Obama defends war as he accepts Nobel Peace Prize

PRESIDENT Barack Obama entered the pantheon of Nobel Peace Prize winners yesterday with humble words, acknowledging his own few accomplishments while delivering a robust defence of war and promising to use the prestigious award to “reach for the world that ought to be”.

A wartime president honoured for peace, Obama became the first sitting US president in 90 years and the third ever to win the prize – some say prematurely. In this damp, chilly Nordic capital to pick it up, he and his wife, Michelle, whirled through a day filled with Nobel pomp and ceremony.

And yet Obama was staying here only about 24 hours and skipping the traditional second day of festivities. This miffed some in Norway, but reflects a White House that sees little value in extra pictures of the president, his poll numbers dropping at home, taking an overseas victory lap while thousands of US troops prepare to go off to war and millions of Americans remain jobless.

Just nine days after ordering 30,000 more US troops into battle in Afghanistan, Obama delivered a Nobel acceptance speech that he saw as a treatise on war’s use and prevention. He crafted much of the address himself and the scholarly remarks – at about 4,000 words – were nearly twice as long as his inaugural address.

In them, Obama refused to renounce war for his nation or under his leadership, saying defiantly that “I face the world as it is” and that he is obliged to protect and defend the United States.

“A non-violent movement could not have halted Hitler’s armies. Negotiations cannot convince al-Qaida’s leaders to lay down their arms,” he said. “To say that force is sometimes necessary is not a call to cynicism, it is a recognition of history.”

The president laid out the circumstances where war is justified – in self-defence, to come to the aid of an invaded nation and on humanitarian grounds, such as when civilians are slaughtered by their own government or a civil war threatens to engulf an entire region.

“The belief that peace is desirable is rarely enough to achieve it,” he said.

He also spoke bluntly of the cost of war, saying of the Afghanistan buildup he just ordered that “some will kill, some will be killed.”

“No matter how justified, war promises human tragedy,” he said.

He also stressed the need to fight war according to “rules of conduct” that reject torture and other methods. And he emphasised the need to exhaust alternatives to violence, using diplomatic outreach and sanctions with teeth to confront nations such as Iran or North Korea that defy international demands to halt their nuclear programmes or those such as Sudan, Congo or Burma that brutalise their citizens. “Let us reach for the world that ought to be. We can understand that there will be war, and still strive for peace.”

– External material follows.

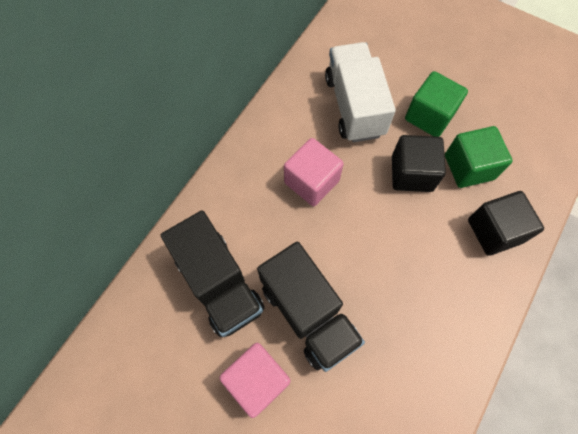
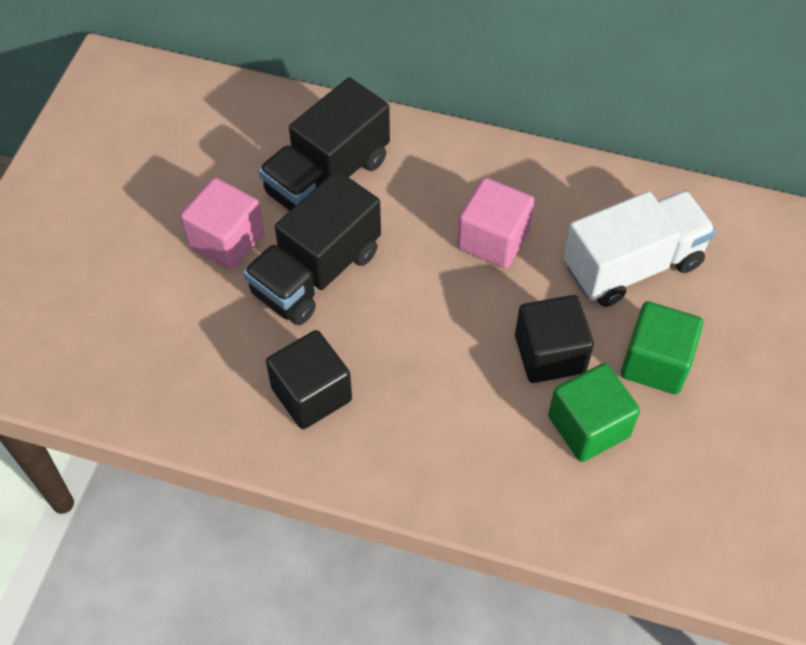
camera: 75 degrees right, 10 degrees down
(494, 231) = (496, 471): black cube -> black cube (311, 394)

In awarding the prize to Obama, the Nobel panel cited his call for a world free of nuclear weapons, for a more engaged US role in combating global warming, for his support of the United Nations and multilateral diplomacy and for broadly capturing the attention of the world and giving its people “hope”.

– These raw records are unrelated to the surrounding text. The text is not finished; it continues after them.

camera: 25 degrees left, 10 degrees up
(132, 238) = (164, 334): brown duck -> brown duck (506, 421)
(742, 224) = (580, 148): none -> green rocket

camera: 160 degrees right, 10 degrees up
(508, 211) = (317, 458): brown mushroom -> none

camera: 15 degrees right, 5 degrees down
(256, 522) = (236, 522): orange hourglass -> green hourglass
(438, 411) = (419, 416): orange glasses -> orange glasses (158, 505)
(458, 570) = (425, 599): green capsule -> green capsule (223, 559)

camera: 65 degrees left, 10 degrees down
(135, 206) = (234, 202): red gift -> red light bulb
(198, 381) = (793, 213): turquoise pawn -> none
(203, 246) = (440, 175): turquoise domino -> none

The Nobel committee made its announcement in October when he wasn’t nine months on the job, recognising his aspirations more than his achievements.

Echoing the surprise that seemed the most common reaction to his win, Obama started his 36-minute speech by saying others who have done more and suffered more may better deserve the honour. “I am at the beginning, and not the end, of my labours on the world stage. Compared to some of the giants of history who have received this prize... my accomplishments are slight.”

The list of Nobel peace laureates over the last 100 years includes transformative figures and giants of the world stage. They include heroes of the president, such as the Rev Martin Luther King Jr, Nelson Mandela and others he has long admired, like George Marshall, who launched a postwar recovery plan for Europe.

Earlier, Obama had said the criticism might recede if he advances some of his goals. But, he added, proving doubters wrong is “not really my concern”.

“If I’m not successful, then all the praise in the world won’t disguise that fact,” he said.

The timing of the award ceremonies, coming so soon after Obama’s Afghanistan announcement, lent inspiration to peace activists. The president’s motorcade arrived at Oslo’s high-rise government complex for Obama’s meeting with Norwegian prime minister Jens Stoltenberg as a few dozen anti-war protesters gathered behind wire fences nearby. Dressed in black hoods and waving banners, the demonstrators banged drums and chanted anti-war slogans.

Greenpeace and anti-war activists planned larger demonstrations later. Protesters plastered posters around the city, featuring an Obama campaign poster altered to say, “Change?”

The debate at home over his Afghanistan decision also followed the president here. He told reporters that the July 2011 date he set for the US withdrawal from Afghanistan to begin will not slip, but the pace of the full drawdown will be gradual and conditions-based.

The Nobel honour comes with a $1.4 million prize. The White House says Obama will give it to charities.